大場より急場、そして凡事徹底

 まず読者の皆さんにお詫びです。本来はこのタイミングで公開する予定だった「グローバル時代の新国家論(4)」ですが、もう一回だけ延長させてください。いや、いつ書けるようになるかもわからないんで、しばらく「休載」することにします。何かもう、ホンマにすみません。私だって、自信を持って始めた連載記事なんですから、責任を持って次で完結させる予定でした。でも、今の私にそれを書いている暇は残念ながらありません。なんで、ホンマにもうちょっとだけ辛抱してください。

 

 と、言い訳ノーガキはここまでにして、今回予定を曲げてまでこの記事を書くに至った経緯を軽く説明しておきます。

 まず、事は昨年12月半ば頃に遡ります。ちょうど私が当ブログを復活させて暫く経った後です。私の友人にして恩人の一人(便宜上🐻さんとします)が、持病のリューマチがある上で、マイコプラズマ肺炎になって38度の高熱を2度も出してしまい、危うく死にかけたという事態が発生しました。しかも、🐻さんは私たちと共同プロジェクトで進めていた年末のコミケの現場責任者でしたが、容体が悪化しコミケ参加すら危ぶまれる事態となりました。なお、別の友人に協力してもらうことで、コミケという難局は何とか切り抜けることができました。

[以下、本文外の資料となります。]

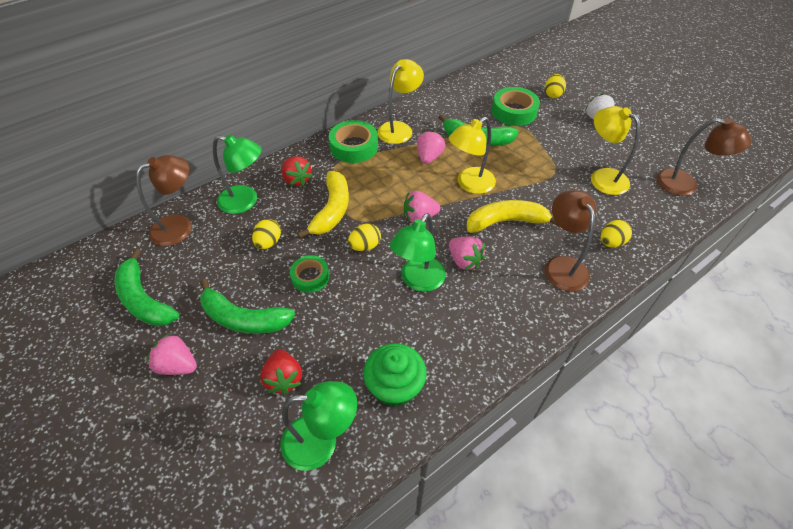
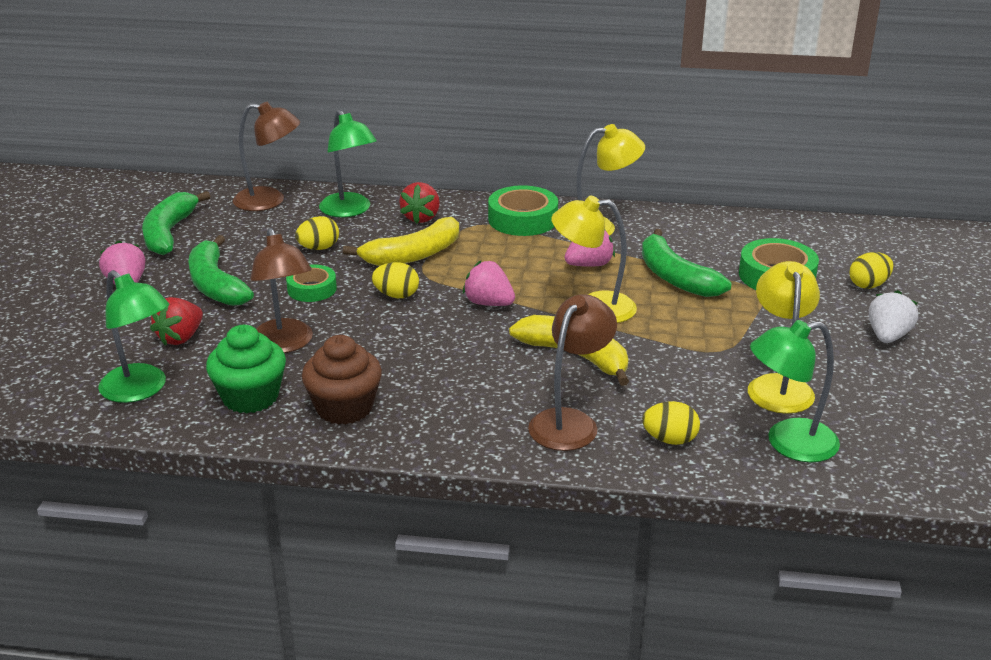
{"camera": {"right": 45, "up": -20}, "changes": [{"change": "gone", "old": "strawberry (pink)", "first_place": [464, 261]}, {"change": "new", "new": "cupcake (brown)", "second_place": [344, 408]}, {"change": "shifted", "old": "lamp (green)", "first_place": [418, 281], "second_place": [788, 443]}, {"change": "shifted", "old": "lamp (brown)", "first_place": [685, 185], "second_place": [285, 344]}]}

 幸い、🐻さんは一命を取り留めたのですが、その後の🐻さんからの治療報告を聞いた私と私の友人たちは、あまりの悍ましさに返す言葉が無くなるほどでした。🐻さんは神奈川県のとある地方都市に住んでいるのですが、🐻さんのかかりつけ医であるそこの開業医やその町の基幹病院での対応のお粗末さゆえに、本来重病ゆえに入院されて然るべき🐻さんが自宅で経過観察という名の放置をさせられたこととか、県都横浜の大病院の医師へのカルテの引き継ぎがあまりにものそっとしていて危機感が微塵も感じられなかったこととか、とにかく医療に関するありとあらゆる腐敗を目の当たりにさせられました。そういうこともあって、私たちは最終的に持病持ちでいつ病を得てもおかしくない🐻さんを、神奈川県の腐敗した医療環境から遠ざけるために、関西圏へ移住させようということで合意し、そのためにできることをひたすらやっているというのが現状です。

 

 というわけで本題に入ります。今回の記事のタイトルの1つ目のキーワード「大場より急場」は、元々は囲碁の格言であり、その意味は「大きな陣地を確保することも重要だが、それよりも今起こっている、石の生き死にに直結するようなせめぎ合いの方が優先順位は高い」ということです。これを今の私に当てはめると、「グローバル時代の新国家論」やその後に書く予定の別の評論記事は「大場」です。一方で、今回の🐻さんを巡る一連のあれこれこそが、今の私にとっての「急場」です。文字通り人の命、それもお互いにとってとても大事な人の命がかかっている状況ですから、急場と言わずして何と言いましょうか。もちろん🐻さんを助けることが自分自身の利益になるというのは否定しませんが、それ以上にこれは恩を感じている者には報いねばならぬという信義則に基づいての行動です。だから、私は他にやることがあったとしても、🐻さんを助けるというのを優先しているわけです。これが「大場より急場」ということです。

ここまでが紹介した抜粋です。